The Consumer Financial Protection Bureau's enforcement actions against four large mortgage insurers are likely just the start of efforts against an alleged widespread mortgage insurance kickback scheme that involves several lenders.
The agency ordered the firms to stop reinsurance deals with mortgage lenders that were purportedly made in return for getting a larger slice of the mortgage insurance pie. It also said the insurance companies must pay a total of $15.4 million in civil money penalties and undergo additional CFPB monitoring.
Yet the paltry size of the fines—combined with additional investigations and ongoing litigation involving borrowers, insurers and big banks alleged to have participated—suggests more enforcement activity is still on the way, including against lenders that were said to have received the reinsurance business. The scheme is estimated by some to have involved as much as $6 billion in kickbacks.
"In the context of the massive amount of mortgage fraud that occurred in this industry, a $15 million penalty seems pretty small," said David Reiss, a professor at Brooklyn Law School. "But given that further enforcement against the large financial institutions that demanded the kickbacks is possibly still on the horizon, the jury is out on whether this will be an effective set of enforcement actions."
The largest fines, of $4.5 million each, were levied against United Guaranty Corp. and Genworth Mortgage Insurance Corp.
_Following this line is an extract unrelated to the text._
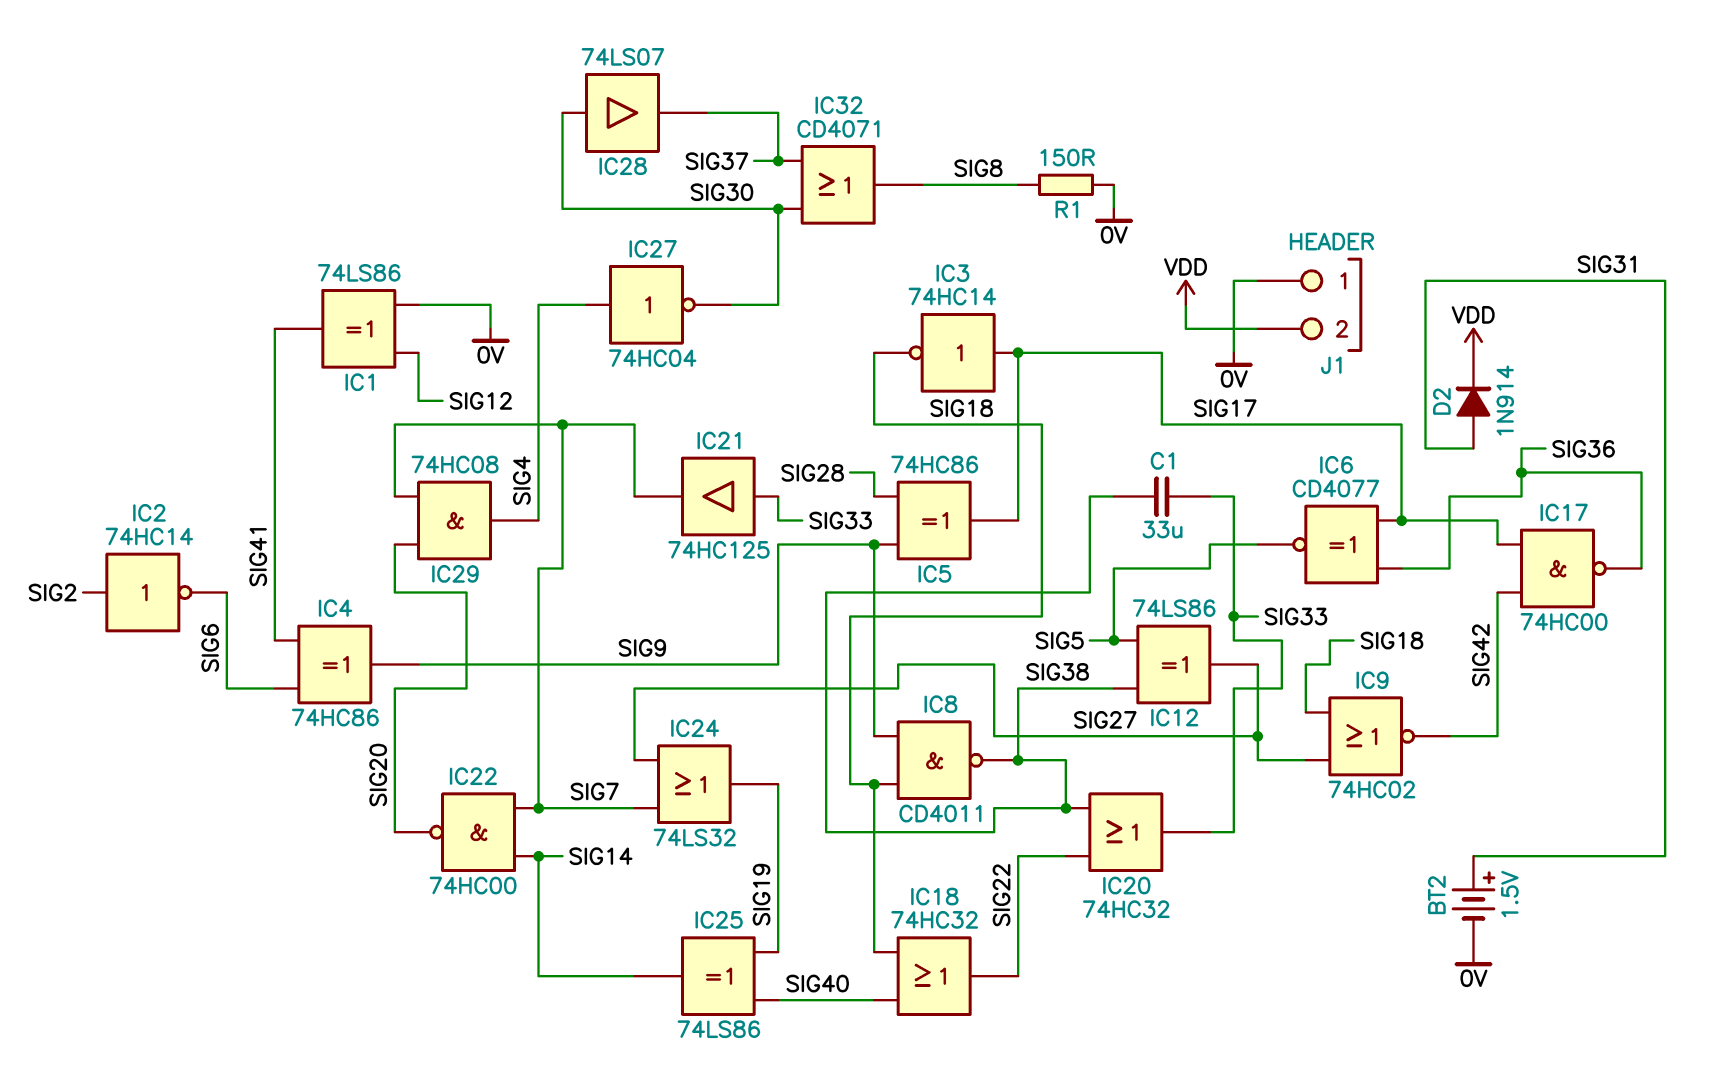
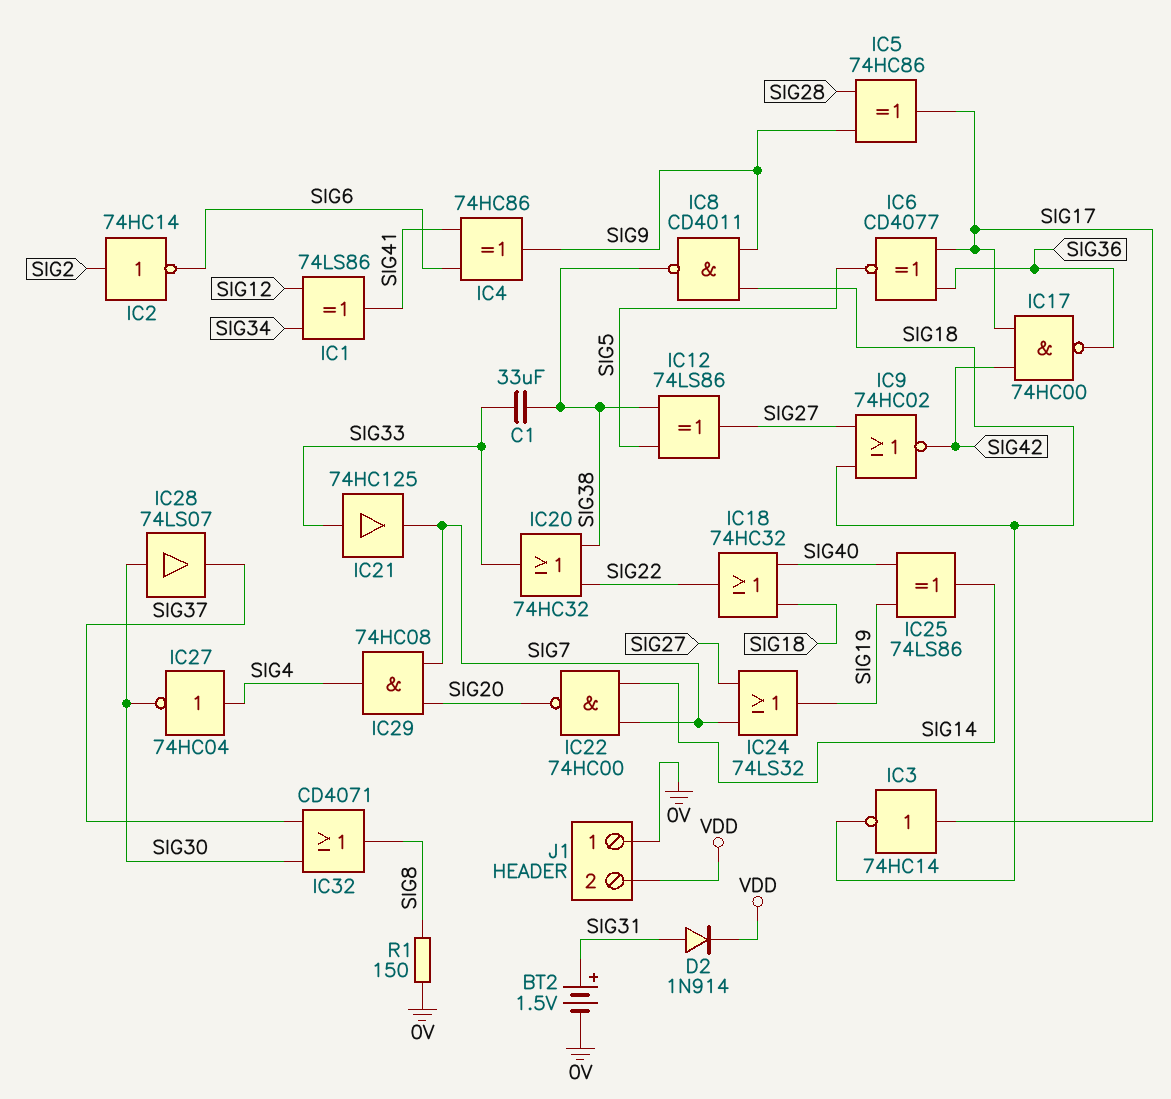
IC1: XOR 74LS86 (in 0V, in SIG12, out SIG41) -> XOR 74LS86 (in SIG12, in SIG34, out SIG41)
Radian Guaranty Inc. and Mortgage Guaranty Insurance Corp. were ordered to pay, respectively, $3.75 million and $2.65 million. Each of the companies was party to CFPB consent orders that must still be approved by the U.S. District Court for the Southern District of Florida.
The agency said the companies, which rely on lenders for referrals to sell mortgage insurance policies, agreed to take out reinsurance policies themselves from lender affiliates in return for those referrals. But the deals, regulators say, appeared to be more about providing lenders with extra profits than insurers needing a backstop.
"The mortgage insurance business can be lucrative, and our investigation indicates that lenders sought to leverage their control over the business to capture some of those revenues for themselves," CFPB Director Richard Cordray said on a conference call with reporters.
Officials with the agency did not provide any details about further actions to come related to the scheme, but signaled that the institutions on the other side of the business arrangements continue to be a focus of their probe.
"In every kickback situation, there is somebody paying and there is somebody receiving. It takes two to tango," said Kent Markus, the CFPB's assistant director for enforcement. "As I've indicated, today we're dealing with those who paid the kickbacks, and in particular trying to make sure that the practices stopped and that consumers do not continue to be victimized in this way. But we have more work to do on this matter."
At issue are so-called captive reinsurance arrangements. Borrowers typically must pay for mortgage insurance when they cannot afford to make a 20% down payment. The CFPB said the mortgage insurance firms were unnecessarily taking out reinsurance contracts with a lender's own subsidiary — a captive reinsurance arrangement that effectively allowed the insurance firms to provide additional money to the lender.
Under the proposed settlement, which cites alleged violations of the Real Estate Settlement Procedures Act, the companies are prohibited from entering into any mortgage reinsurance arrangements for at least 10 years. The CFPB said the fines were based on the insurers' finances, "relative culpability" and the companies' cooperation with the agency. (The federal investigation into the kickback schemes was initially launched by the inspector general of the Department of Housing and Urban Development.)
"While mortgage insurance can help borrowers get a loan, the financial burden it imposes is clearly magnified if the cost is inflated by illegal kickbacks," Cordray said. "That harms not only consumers but entire communities, the housing market and the economy as a whole."
In statements issued by the insurance companies involved, they expressed their hope to move past the ordeal, while also attempting to make the case that the captive deals did not affect borrower costs and were intended to help the firms mitigate losses.
"MGIC's captive reinsurance transactions caused no harm to any borrower because MGIC's premium rates were not based on, or affected by, captive reinsurance," the company said.
A statement by Teresa Bryce Bazemore, president of Radian Guaranty, said, "We are pleased to put this behind us."
"While we believe our captive arrangements complied with RESPA and caused no harm to consumers, this settlement was an opportunity to eliminate distractions at an acceptable cost so that we can continue our primary focus of writing new, profitable mortgage insurance and helping low down-payment borrowers realize the dream of homeownership," Bazemore said.
But in its press release, the CFPB said the captive reinsurance "was essentially worthless" and "designed to make a profit for the lenders."
Markus said mortgage-related kickbacks can have a real effect on consumers.
"The impact on consumers of illegal kickbacks is that it raises prices. That's the entire reason the Congress made it illegal to have kickbacks in the context of real estate settlement activity," he said. "Those kickback costs somehow end up working their way into the costs of the product and therefore increased costs for consumers."